Table 2. The summary of gradient-free optimization algorithms.

Optimization Algorithm	Average NPV ($\mathbf{U}\mathbf{S}\mathbf{D}\times {10}^7$)	Num. of Simulation
GA	1.41	15,000
PSO	1.33	15,000
PS	1.46	250

presents a comprehensive performance comparison of these optimization algorithms for fracture design tasks. Results indicate that the pattern search demonstrates superior computational efficiency and achieves the highest average NPV ($\mathrm{U}\mathrm{S}\mathrm{D}$1.46$\times {10}^7$) among the algorithms. Initial design parameters yield an average NPV of $\mathrm{U}\mathrm{S}\mathrm{D}$1.07$\times {10}^7$, indicating a potential 35% NPV increase through multi-stage fracture optimization. Table 2 shows that PS significantly outperforms the other two derivative-free algorithms. The optimal design parameters obtained with pattern search are $L_f$ = 58.5 m; $L_S$ = 20.25 m; $V_t$ = 836 ${\mathrm{m}}^3$; and $p_t$ = 23.5 MPa, respectively. Figure 7 presents a comparative analysis of the cumulative distribution function (CDF) of robust NPV under initial and optimal design parameters.

Figure 8 and Figure 9 present the geo-mechanical and reservoir simulation results for realizations 1 and 2 using optimal design parameters. Compared to the initial designs, optimal parameters yield more uniformly spaced fractures with more consistent lengths. Optimal designs significantly reduce slipping and non-opening fractures, improving fracturing fluid efficiency and stimulated region drainage compared to initial parameters.

3.2. Well Spacing Optimization

The second case study incorporates well spacing as an additional optimization parameter in robust optimization. Model configurations and cost parameters remain consistent with the previous case, with Equation (17) replacing Equation (10) for the NPV calculation. The land lease cost is set at $c_{\mathrm{lease}}=6\times {10}^6$ $\mathrm{U}\mathrm{S}\mathrm{D}/\mathrm{k}{\mathrm{m}}^2$ for a five-year period. The initial well spacing is set as 1000 m; the initial fracture spacing is set as 20 m; the initial stage spacing is set as 70 m; and the initial treatment volume and pressure are set as 800 m³ and 23.5 MPa, respectively. For simplicity, identical fracture design variables are assumed for both wells. Figure 10 shows the active fracture network from hydraulic fracturing in two horizontal wells using initial design parameters for a specific realization of the random variable m. Subsequently, Figure 11 delves deeper by presenting the pressure profiles at two pivotal time points within the production cycle: after 30 days of production and after the entire production period (spanning 5 years), respectively, thereby revealing the temporal evolution of pressure field dynamics. As shown in Figure 11b, it can be observed that the pressure between the two wells is still relatively high. To be specific, the pressure at the interwell area ($x=900$ m, $y=500$ m) is 850 psi at the end of the production period, corresponding to the producing pressure of 500 psi at the wellbore, which means that the interwell area is not completely drained.
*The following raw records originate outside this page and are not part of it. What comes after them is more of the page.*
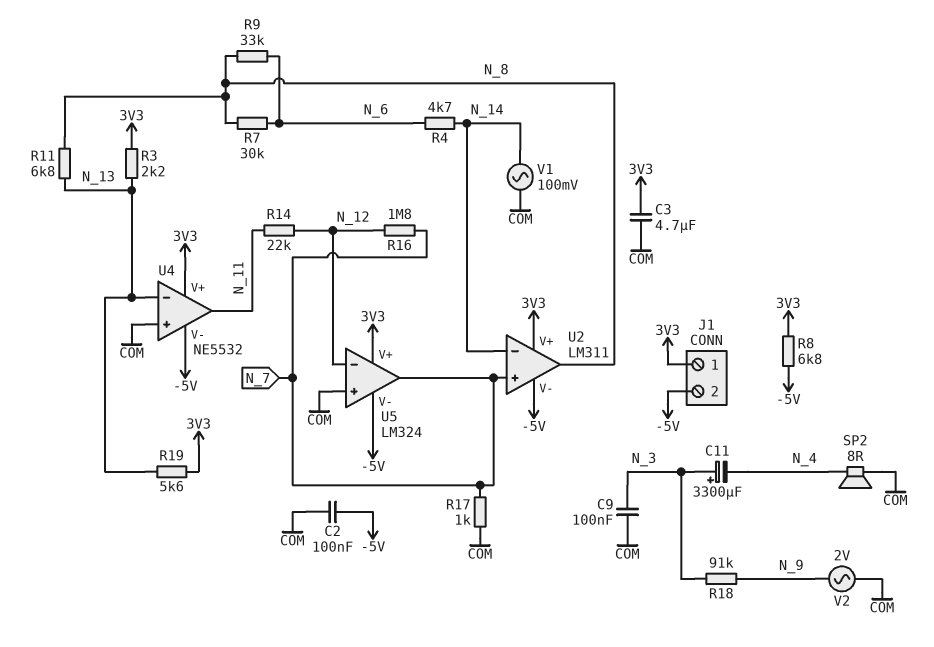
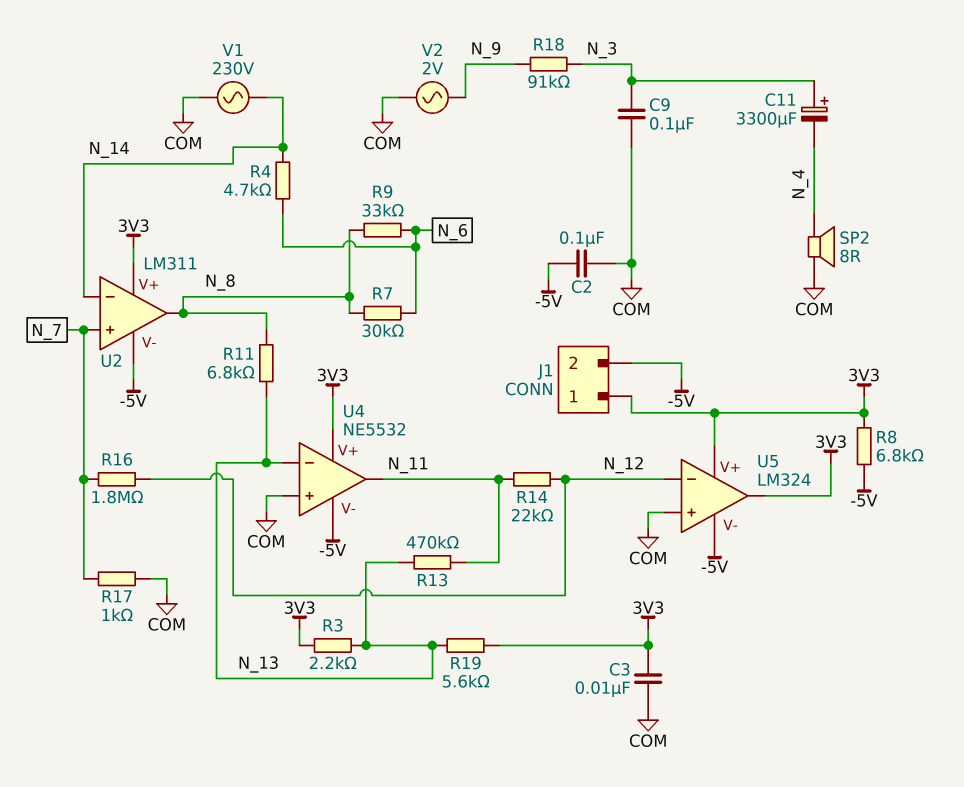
C3: 4.7uF (3V3, COM) -> 10nF (3V3, COM)
R13: none -> 470k (N_11, N_13)
U5 pin out: N_7 -> 3V3
V1: AC 100mV (COM, N_14) -> AC 230V (COM, N_14)

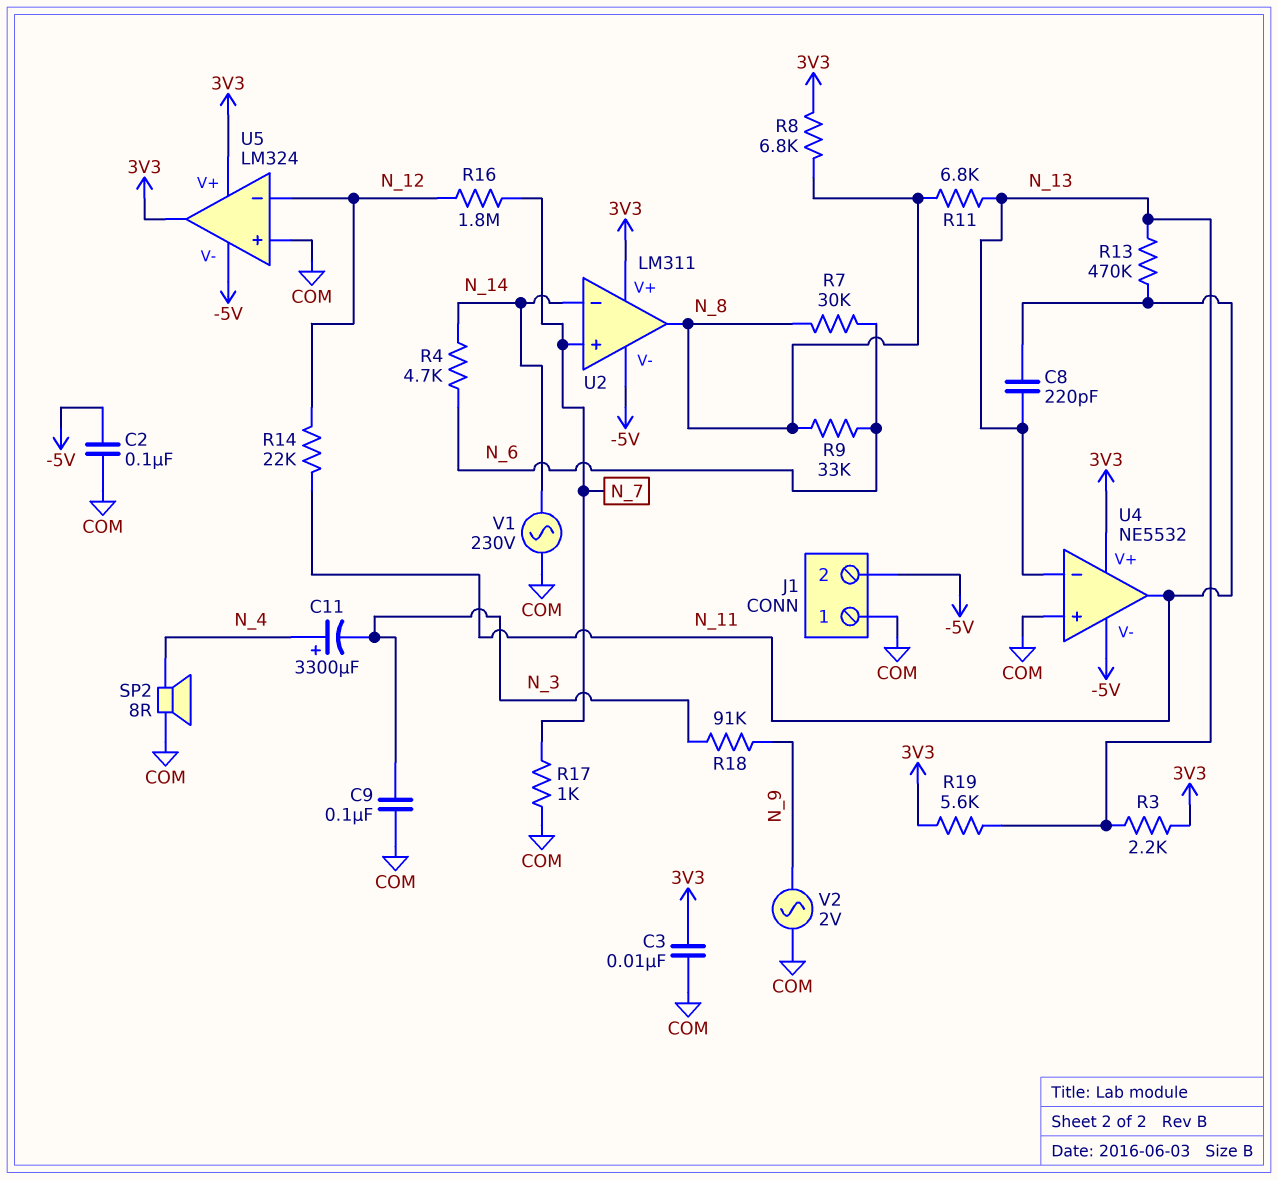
C8: none -> 220pF (N_11, N_13)
C11: 3300uF (plus N_3, minus N_4) -> 3300uF (plus N_4, minus N_3)
J1 pin 1: 3V3 -> COM
R8: 6.8k (-5V, 3V3) -> 6.8k (3V3, N_8)

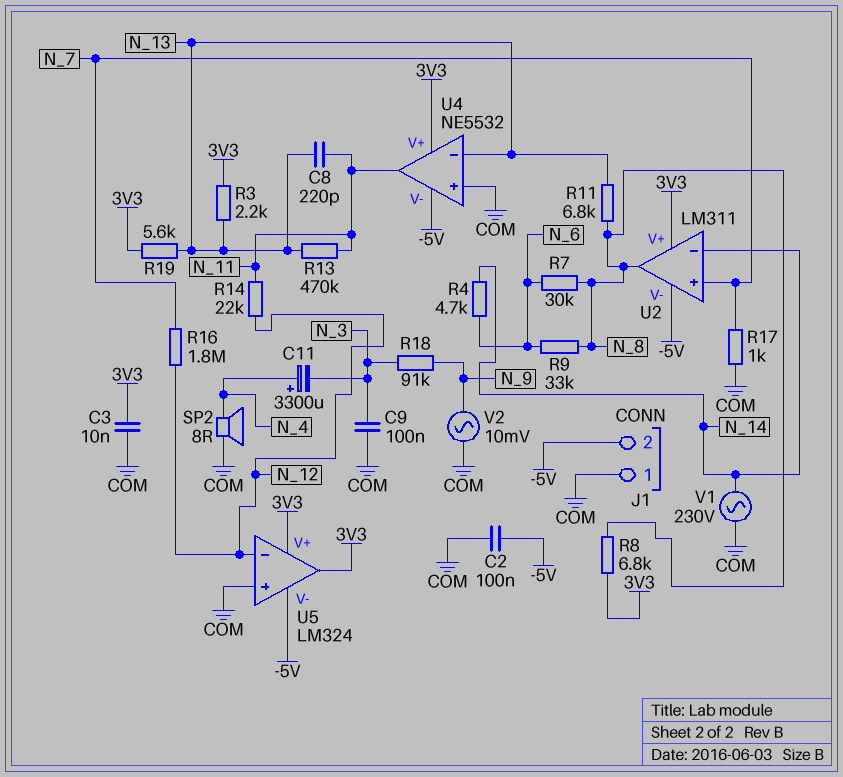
V2: AC 2V (COM, N_9) -> AC 10mV (COM, N_9)

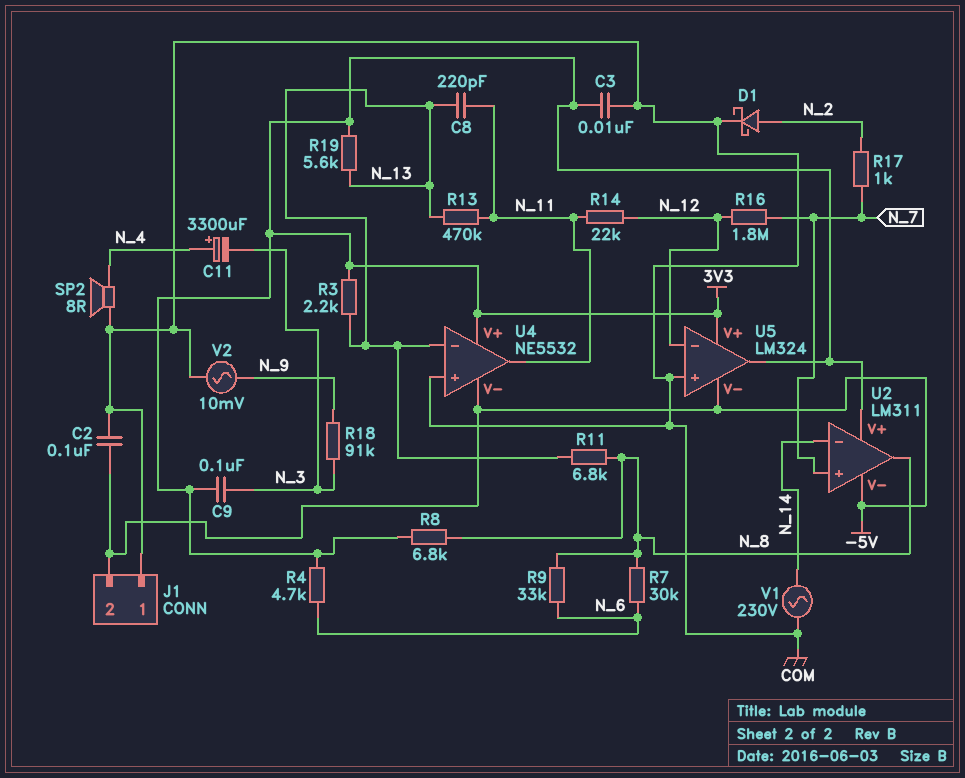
C9: 100nF (COM, N_3) -> 100nF (3V3, N_3)
D1: none -> schottky (A N_2, K COM)
R4: 4.7k (N_6, N_14) -> 4.7k (3V3, N_6)
R17: 1k (COM, N_7) -> 1k (N_2, N_7)

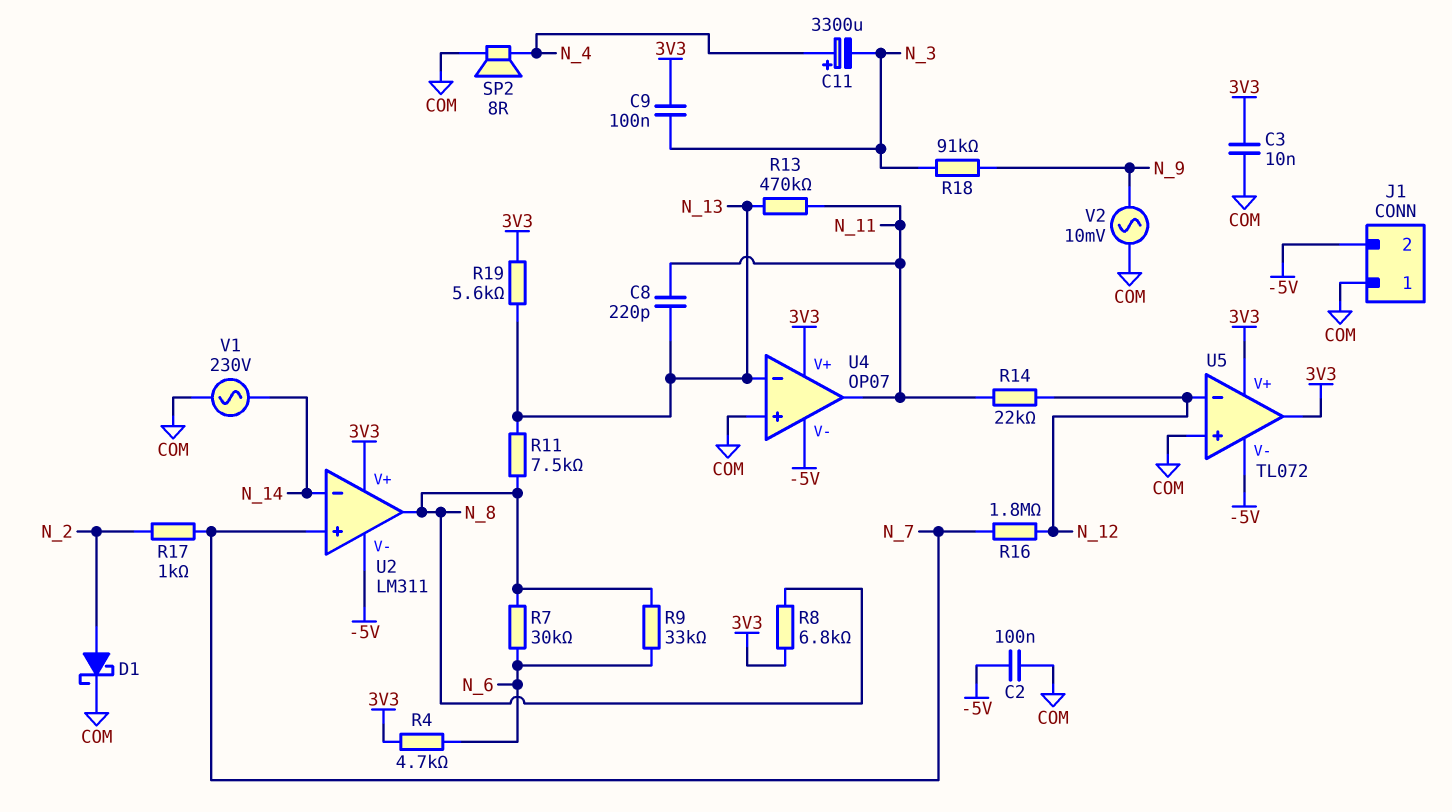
R3: 2.2k (3V3, N_13) -> none
R11: 6.8k (N_8, N_13) -> 7.5k (N_8, N_13)
U4: NE5532 -> OP07
U5: LM324 -> TL072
The pattern search algorithm is applied as the optimization algorithm because of its superior performance in the previous example. Figure 12 displays the active fracture network configuration under optimal design parameters, including fracture geometry and well spacing. Compared to initial designs (Figure 10), the optimized parameters increase fracture spacing by 28.5% (680 m vs. 1000 m) while reducing fracture lengths. Figure 13 presents the temporal pressure evolution under optimal designs at 30 days and 5 years. Compared to Figure 11b, the optimal design parameters result in more uniform drainage of the reservoir. The pressure at the inter-well area ($x=900$ m, $y=300$ m) is 595 psi at the end of the production period as opposed to $850$ psi for the corresponding results obtained with the initial values of the design parameters. The optimized parameters are: $L_{\mathrm{spacing}}$ = 685 m; $L_f$ = 60.5 m; $L_S$ = 21.5 m; $V_t$ = 650 m³; and $p_t$ = 22 MPa.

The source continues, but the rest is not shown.